Paris à la traîne. Alors que l'année 2013 a été faste pour l'immobilier de luxe dans les grandes métropoles, la capitale française a subi un véritable décrochage. Selon la dernière étude réalisée par le réseau international Daniel Féau - Christie's International Real Estate, le nombre de ventes de biens évalués à plus d'un million de dollars - norme international pour définir un bien de luxe - ont explosé à San Francisco (+62 %), Los Angeles (+40 %), Sydney (+29 %), New York (+22 %), ou encore Londres (+20 %).

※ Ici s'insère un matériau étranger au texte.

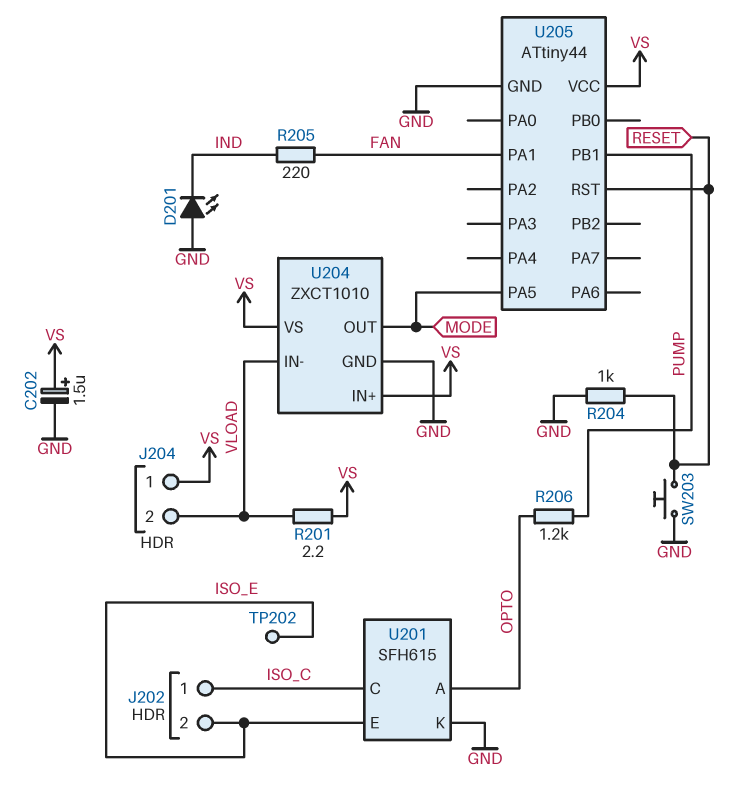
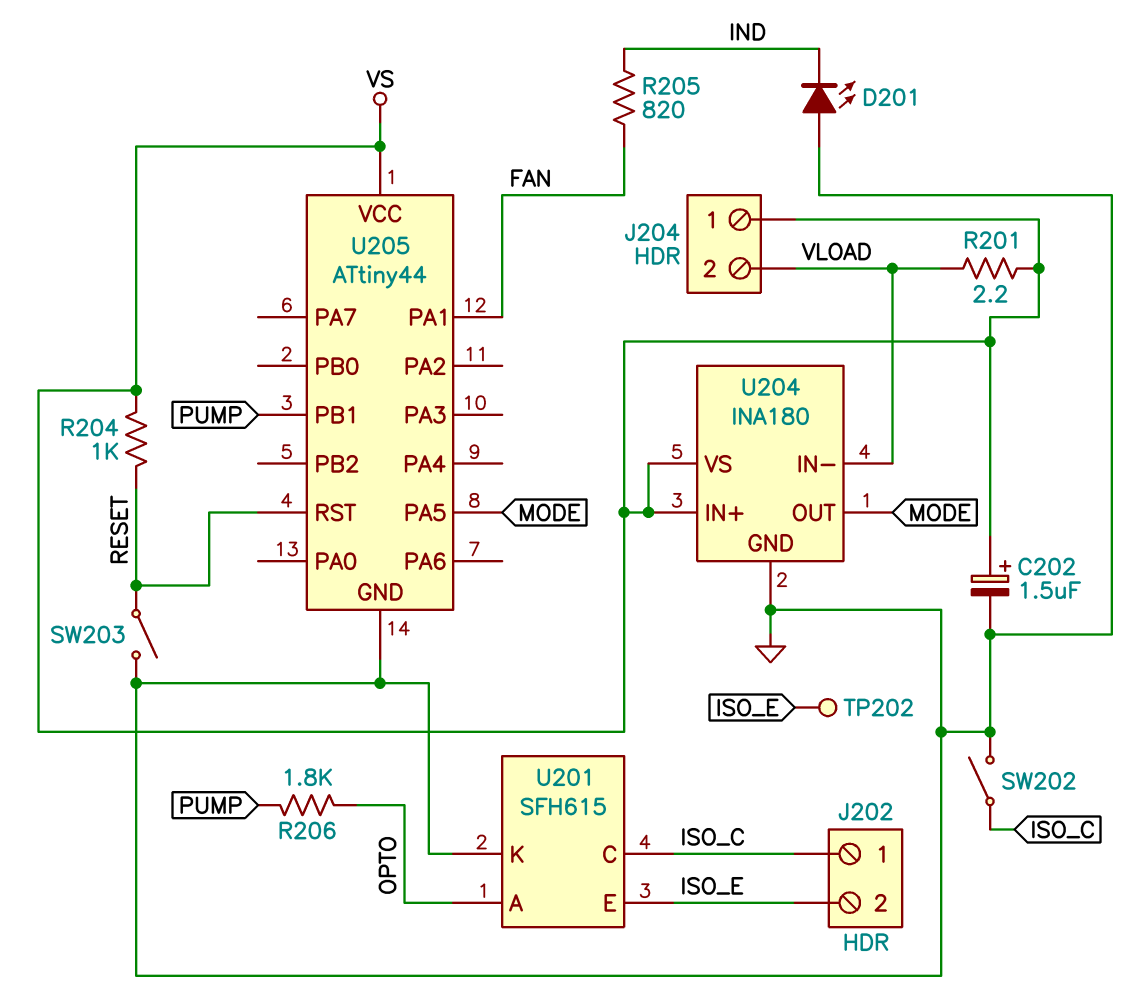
R204: 1k (GND, RESET) -> 1k (RESET, VS)
R205: 220 (FAN, IND) -> 820 (FAN, IND)
R206: 1.2k (OPTO, PUMP) -> 1.8k (OPTO, PUMP)
SW202: none -> switch (GND, ISO_C)
SW203: button (GND, RESET) -> switch (GND, RESET)
U204: ZXCT1010 -> INA180

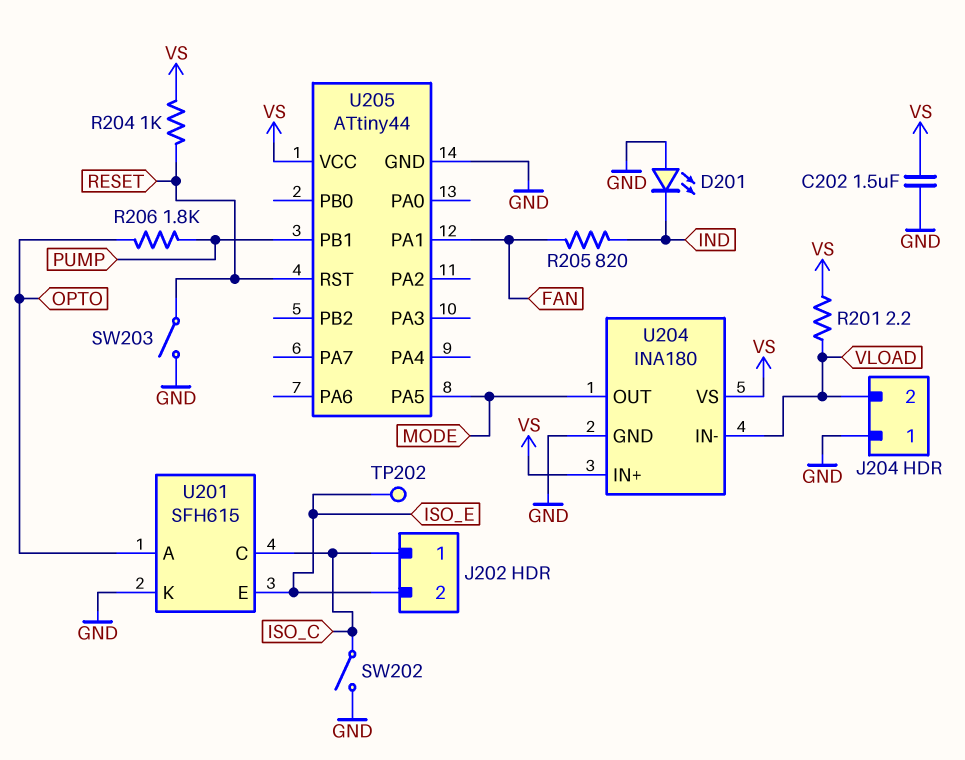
C202: 1.5uF (plus VS, minus GND) -> 1.5uF (GND, VS)
J204 pin 1: VS -> GND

A Paris en revanche, les transactions ont baissé de 7,5 %... tandis que les prix des maisons et des appartements chutaient. «Quand les prix des biens immobiliers plus standard (ceux vendus environ 400.000 euros) baissaient de 2,5 %, les biens haut de gamme ont accusé un recul de 10 % voire parfois plus», explique Charles-Marie Jottras, président de Daniel Féau. «Au dessus de 280 mètres carrés, la baisse atteint parfois 25 %. Un bien que l'on aurait vendu 5,3 millions d'euros il y a trois ans ne se vend plus que 3,6 millions d'euros aujourd'hui», confirme son concurrent Richard Tzipine, directeur général du réseau Barnes.

Au mois de janvier dernier, Barnes avait d'ailleurs publié une étude constatant également ce marasme parisien. Et pour les deux spécialistes du marché, le diagnostic est clair: l'immobilier de luxe est la victime d'une politique fiscale agressive. «Depuis le choc fiscal intervenu il y a deux ans, les acheteurs sont partis. La taxe à 75 % a donné l'image d'un enfer fiscal. Même les étrangers qui n'étaient pas la cible de cette taxation ont eu peur», affirme Charles-Marie Jottras. «Les conseillers patrimoniaux ont orienté les acquéreurs vers les villes anglo-saxonnes plus libérales comme Londres et New-York. Quant à ceux qui souhaitaient tout de même acheter, la loi Alur les a découragés. En alourdissant les formalités la loi a encombré les études notariales et a donné aux acheteurs le temps de changer d'avis», déplore Richard Tzipine. Quant aux Français aisés, ils préfèrent aujourd'hui faire profil bas en évitant d'acheter des biens chers et rester invisible fiscalement. Du moins pour ceux qui sont restés.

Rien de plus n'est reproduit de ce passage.